原子力発電は、ウランなどの核物質から大きなエネルギーを得るかわりに、放射能が非常に強い「ゴミ」を残します。そのなかには1万年をはるかに超える時間にわたって人間に影響を与えるものも含まれているので、この「ゴミ」の後始末は原子力を利用する国々にとって大きな問題です。

科学の力でこの「ゴミ」の放射能を消すことは簡単でなく、とても実用的ではありません。そこで、この「ゴミ」を地下深くに埋めることで将来の世代からも隔離したことにしようというのが、国際的な原子力機関などの方針です。けれども、アメリカやフィンランドのように計画がいちばん進んでいる国ですら、処分地を決めたばかりで、本当に埋めるのはまだ先のことです。日本は、行き場のない「原発のゴミ」をこれまで原子力発電所や青森県、海外に置いてきましたが、地下に埋め捨てにすることを2000年に法律で決め、いま処分地探しを始めています。

いくら丈夫な容器に入れて埋めるといっても、長い時間がたてば放射性物質はいずれ漏れ出して地下水によって周囲に広がり、人間の生活環境にたどりつくかもしれません。地下深くでは放射性物質の動きが遅く、地上に達するのにかなり時間がかかる傾向にあるとはいえ、危険な「放射能のゴミ」を地下に埋め捨てるというのは無責任な話です。現在の科学や技術の力では、地下に埋めることによって遠い将来にまでわたる安全を確実に保証し、まったく心配がいらないと断言することはできません。地質に何か異変があっても地下深くでは手立てがしにくいということも不安をもたせます。

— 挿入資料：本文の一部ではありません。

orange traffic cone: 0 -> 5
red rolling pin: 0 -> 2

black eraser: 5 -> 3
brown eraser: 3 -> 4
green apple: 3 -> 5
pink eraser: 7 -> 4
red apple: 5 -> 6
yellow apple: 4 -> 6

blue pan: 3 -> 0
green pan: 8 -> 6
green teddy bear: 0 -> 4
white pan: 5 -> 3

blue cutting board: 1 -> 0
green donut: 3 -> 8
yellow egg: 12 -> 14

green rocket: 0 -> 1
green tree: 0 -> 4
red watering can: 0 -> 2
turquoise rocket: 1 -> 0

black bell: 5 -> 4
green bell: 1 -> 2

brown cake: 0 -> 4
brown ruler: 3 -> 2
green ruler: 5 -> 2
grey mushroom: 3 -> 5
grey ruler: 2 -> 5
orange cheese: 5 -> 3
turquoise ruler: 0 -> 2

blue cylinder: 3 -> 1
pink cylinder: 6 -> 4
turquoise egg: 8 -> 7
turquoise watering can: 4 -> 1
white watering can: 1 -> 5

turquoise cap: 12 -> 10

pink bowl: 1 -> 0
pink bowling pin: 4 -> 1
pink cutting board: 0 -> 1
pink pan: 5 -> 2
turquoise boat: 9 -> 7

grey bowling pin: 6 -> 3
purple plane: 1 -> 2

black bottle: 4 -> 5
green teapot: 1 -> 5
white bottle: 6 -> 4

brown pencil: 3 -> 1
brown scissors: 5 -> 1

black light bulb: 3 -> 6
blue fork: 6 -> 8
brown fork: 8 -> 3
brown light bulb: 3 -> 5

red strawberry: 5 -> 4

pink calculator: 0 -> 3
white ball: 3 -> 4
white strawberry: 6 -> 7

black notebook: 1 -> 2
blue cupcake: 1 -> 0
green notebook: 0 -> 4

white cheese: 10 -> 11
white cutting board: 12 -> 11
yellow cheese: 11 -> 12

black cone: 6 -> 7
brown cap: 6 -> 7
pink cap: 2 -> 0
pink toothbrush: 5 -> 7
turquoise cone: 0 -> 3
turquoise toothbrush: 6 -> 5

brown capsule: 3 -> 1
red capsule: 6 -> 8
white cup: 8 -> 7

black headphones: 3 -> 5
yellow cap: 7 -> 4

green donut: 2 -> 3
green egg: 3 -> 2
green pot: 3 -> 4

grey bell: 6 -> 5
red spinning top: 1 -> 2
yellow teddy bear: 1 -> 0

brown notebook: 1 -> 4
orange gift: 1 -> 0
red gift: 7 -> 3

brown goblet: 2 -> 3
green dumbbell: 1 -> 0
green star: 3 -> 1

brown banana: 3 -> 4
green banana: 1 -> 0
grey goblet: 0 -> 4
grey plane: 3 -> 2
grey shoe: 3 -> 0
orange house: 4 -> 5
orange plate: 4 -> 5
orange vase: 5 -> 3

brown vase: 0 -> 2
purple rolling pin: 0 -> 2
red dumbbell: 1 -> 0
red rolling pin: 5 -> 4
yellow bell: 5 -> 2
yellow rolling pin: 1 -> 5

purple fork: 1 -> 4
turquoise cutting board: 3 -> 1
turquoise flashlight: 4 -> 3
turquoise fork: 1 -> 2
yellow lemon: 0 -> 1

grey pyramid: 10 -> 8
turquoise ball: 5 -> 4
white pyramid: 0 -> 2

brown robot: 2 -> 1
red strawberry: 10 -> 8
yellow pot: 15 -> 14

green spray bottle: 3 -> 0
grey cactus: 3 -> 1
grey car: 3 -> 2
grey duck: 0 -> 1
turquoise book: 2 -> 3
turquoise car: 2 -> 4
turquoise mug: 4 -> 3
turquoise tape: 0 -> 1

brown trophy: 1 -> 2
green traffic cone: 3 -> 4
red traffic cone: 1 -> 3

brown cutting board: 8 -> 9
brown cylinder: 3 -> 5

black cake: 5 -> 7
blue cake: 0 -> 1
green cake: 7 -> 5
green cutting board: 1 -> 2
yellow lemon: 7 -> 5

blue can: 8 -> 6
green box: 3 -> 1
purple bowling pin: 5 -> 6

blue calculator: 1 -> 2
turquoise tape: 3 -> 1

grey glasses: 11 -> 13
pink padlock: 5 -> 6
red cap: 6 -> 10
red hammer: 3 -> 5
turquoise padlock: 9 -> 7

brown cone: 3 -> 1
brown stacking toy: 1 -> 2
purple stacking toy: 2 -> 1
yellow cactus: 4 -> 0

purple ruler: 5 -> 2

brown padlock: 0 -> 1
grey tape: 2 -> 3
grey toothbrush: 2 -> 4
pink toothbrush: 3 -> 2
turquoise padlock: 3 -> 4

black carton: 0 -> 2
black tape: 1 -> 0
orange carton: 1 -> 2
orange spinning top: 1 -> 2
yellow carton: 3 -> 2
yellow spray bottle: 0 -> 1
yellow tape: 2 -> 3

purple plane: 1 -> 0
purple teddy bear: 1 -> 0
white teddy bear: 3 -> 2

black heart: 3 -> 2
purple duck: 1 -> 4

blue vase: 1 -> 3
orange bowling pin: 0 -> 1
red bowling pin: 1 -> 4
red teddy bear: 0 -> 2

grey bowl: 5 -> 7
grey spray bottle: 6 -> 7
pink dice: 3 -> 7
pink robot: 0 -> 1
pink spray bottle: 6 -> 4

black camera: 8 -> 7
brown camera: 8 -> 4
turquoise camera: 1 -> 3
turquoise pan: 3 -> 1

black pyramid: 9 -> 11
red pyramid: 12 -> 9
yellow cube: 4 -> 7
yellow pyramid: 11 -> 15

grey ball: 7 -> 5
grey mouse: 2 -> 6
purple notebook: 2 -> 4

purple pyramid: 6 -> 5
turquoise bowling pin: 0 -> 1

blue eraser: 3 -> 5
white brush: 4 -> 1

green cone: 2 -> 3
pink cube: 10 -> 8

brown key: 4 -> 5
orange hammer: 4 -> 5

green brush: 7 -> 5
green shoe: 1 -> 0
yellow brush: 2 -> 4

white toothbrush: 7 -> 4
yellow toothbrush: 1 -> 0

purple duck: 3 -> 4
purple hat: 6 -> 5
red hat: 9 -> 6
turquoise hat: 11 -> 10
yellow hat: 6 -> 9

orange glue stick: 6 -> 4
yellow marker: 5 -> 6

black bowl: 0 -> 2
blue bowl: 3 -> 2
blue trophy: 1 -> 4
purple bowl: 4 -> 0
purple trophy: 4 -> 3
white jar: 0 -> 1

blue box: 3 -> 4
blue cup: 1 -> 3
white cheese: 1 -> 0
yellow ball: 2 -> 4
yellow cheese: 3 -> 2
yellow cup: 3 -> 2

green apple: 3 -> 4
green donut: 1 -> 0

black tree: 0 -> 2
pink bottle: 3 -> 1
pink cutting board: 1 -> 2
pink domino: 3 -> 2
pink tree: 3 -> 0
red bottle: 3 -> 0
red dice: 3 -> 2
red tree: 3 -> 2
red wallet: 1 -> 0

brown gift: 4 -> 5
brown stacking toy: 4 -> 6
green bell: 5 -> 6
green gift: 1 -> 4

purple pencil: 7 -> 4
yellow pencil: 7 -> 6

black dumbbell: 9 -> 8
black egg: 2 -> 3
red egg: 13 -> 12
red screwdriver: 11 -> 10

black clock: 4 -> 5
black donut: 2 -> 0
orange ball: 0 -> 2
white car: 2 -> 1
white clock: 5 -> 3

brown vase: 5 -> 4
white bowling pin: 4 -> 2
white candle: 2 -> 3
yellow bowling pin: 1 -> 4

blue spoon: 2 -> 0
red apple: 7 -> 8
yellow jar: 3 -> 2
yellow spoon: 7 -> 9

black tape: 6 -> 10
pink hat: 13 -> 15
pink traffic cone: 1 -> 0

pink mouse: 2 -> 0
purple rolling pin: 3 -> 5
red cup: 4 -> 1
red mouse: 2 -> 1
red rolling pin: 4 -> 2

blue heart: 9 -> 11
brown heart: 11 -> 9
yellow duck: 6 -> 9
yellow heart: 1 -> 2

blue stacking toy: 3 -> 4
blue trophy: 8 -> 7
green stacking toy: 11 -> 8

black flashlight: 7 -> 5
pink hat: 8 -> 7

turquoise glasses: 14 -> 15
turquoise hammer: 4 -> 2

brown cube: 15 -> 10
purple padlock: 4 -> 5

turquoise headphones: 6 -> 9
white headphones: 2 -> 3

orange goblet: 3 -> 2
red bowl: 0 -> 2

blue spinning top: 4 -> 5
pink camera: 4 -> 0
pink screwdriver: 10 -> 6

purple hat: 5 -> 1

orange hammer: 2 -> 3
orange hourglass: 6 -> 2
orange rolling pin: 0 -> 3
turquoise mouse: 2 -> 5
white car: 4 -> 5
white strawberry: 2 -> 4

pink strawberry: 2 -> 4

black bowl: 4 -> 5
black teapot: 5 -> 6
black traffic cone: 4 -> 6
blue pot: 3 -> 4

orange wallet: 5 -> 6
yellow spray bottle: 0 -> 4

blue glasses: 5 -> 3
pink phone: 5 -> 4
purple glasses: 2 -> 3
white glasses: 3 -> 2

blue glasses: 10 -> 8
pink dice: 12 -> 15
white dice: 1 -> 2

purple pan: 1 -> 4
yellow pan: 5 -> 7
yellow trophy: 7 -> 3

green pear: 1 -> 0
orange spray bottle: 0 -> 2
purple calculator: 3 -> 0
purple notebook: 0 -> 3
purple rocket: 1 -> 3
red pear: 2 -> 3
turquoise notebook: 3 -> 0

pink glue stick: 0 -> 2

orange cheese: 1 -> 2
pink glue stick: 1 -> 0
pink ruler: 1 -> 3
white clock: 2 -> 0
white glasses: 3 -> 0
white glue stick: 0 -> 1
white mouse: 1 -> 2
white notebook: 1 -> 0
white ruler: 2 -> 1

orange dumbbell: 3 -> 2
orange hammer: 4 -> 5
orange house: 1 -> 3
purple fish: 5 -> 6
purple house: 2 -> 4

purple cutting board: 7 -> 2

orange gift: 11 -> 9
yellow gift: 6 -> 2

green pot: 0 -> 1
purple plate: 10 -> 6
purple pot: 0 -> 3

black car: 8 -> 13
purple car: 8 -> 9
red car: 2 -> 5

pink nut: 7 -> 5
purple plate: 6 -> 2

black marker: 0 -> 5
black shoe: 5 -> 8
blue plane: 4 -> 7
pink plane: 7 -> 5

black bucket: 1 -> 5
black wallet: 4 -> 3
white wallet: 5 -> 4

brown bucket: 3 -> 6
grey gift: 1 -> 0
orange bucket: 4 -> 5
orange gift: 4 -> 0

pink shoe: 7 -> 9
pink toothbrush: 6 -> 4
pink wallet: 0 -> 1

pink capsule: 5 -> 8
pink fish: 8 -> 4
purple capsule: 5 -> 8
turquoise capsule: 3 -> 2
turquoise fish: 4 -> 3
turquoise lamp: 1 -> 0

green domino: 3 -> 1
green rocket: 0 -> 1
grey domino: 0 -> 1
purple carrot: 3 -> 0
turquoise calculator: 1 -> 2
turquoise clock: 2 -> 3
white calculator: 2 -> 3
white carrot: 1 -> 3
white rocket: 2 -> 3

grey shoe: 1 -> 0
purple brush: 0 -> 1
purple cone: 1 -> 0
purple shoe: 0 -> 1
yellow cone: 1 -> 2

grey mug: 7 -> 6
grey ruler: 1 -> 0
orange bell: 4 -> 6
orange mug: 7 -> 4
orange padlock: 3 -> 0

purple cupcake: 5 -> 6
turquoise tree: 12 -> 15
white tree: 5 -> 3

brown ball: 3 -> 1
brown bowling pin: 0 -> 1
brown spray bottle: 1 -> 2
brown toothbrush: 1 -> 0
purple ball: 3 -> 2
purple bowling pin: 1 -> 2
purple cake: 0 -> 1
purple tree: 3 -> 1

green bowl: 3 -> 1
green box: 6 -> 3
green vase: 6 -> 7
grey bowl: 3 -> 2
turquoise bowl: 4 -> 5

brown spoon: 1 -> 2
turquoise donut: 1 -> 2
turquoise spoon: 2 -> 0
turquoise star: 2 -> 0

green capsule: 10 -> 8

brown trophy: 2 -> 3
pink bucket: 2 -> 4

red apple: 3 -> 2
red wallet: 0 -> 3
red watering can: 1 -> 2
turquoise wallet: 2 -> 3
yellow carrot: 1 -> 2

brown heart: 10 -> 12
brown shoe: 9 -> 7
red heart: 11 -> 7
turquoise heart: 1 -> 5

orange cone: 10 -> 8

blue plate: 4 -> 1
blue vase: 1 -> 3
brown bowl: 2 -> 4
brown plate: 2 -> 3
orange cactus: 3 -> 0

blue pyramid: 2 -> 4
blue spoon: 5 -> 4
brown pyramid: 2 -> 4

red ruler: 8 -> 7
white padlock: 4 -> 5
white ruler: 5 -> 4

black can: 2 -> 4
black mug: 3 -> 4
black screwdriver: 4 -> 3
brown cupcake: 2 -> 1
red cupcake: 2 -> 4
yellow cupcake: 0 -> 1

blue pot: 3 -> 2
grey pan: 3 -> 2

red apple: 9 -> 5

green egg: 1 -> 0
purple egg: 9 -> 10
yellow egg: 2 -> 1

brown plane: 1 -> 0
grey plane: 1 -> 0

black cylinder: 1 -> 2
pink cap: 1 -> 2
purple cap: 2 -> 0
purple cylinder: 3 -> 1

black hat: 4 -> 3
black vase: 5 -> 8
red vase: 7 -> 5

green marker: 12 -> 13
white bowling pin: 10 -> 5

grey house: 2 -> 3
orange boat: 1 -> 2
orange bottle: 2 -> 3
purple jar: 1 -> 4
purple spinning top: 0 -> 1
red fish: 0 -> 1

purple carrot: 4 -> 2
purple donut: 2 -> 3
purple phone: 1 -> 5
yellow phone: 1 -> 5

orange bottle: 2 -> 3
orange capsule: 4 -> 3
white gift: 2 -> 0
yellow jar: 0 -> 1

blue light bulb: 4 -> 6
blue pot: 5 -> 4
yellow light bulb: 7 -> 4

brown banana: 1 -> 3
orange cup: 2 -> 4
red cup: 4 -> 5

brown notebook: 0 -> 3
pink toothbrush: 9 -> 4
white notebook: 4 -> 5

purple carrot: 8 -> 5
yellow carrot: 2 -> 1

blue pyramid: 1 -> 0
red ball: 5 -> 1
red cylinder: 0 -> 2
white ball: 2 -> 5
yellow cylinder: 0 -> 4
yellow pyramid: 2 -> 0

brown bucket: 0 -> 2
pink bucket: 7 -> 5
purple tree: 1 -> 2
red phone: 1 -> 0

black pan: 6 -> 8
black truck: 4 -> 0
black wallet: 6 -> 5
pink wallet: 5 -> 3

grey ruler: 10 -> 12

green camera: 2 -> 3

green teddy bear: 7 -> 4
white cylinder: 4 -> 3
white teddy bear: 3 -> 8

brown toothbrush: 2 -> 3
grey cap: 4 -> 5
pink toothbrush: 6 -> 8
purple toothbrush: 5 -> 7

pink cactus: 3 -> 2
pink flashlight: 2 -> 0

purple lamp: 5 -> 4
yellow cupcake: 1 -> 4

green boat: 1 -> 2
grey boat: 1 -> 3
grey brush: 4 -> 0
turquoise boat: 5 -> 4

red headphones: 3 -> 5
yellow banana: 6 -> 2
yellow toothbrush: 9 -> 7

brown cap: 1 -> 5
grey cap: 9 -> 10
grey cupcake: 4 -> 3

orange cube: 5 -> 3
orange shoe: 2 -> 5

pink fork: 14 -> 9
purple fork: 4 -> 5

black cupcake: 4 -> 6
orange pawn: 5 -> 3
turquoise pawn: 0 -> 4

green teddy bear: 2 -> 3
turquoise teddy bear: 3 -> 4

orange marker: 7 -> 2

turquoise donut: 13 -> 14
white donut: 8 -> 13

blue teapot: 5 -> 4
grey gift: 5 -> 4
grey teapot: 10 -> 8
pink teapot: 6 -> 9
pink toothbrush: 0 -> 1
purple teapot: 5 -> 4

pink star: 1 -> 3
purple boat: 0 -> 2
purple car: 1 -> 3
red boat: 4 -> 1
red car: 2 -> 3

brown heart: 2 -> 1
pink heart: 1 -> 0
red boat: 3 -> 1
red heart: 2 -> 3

一方、監視がしやすく何かのときに手を打ちやすい地上付近でも、非常に長い時間にわたって放射性物質が漏れないようにしておくことは難しい話です。結局、この問題はどんな方法をとるにしても危険と心配はなくせないとわたしたちは考えています。

はっきりしていることは、そうした危険と心配が将来の世代に残ること、「原発のゴミ」は放射能が強いので50年ぐらいは待たないと埋めることもできないこと、このまま原子力発電を続けていけば処分場はすぐにいっぱいになり、また同じ問題に悩まされ続けることです。

ですから今は、この廃棄物の問題をどう考え、原子力発電を今後どれだけ利用していくのか、そしてエネルギーや資源をどのように消費する社会を目指すのか、地球の未来をよく考えた議論を多くの人のあいだですべきときです。

だからこそ、「地下深くに埋め捨てにすれば、まったく心配ない」と宣伝して処分地探しを急いで進めていくことに、わたしたちは反対します。原子力に関係する人たちも、この方法で放射性廃棄物を際限なく捨ててもいいとは考えていないことを、わたしたちは感じています。この点を正直に話し合うことは、単に原子力の推進派と反対派の綱引きの問題なのではなく、将来のために大変重要なことです。「地下に埋め捨てるしか方法がない」というのであれば、そのような原子力発電をどうするのか、今こそ社会全体で議論すべきなのです。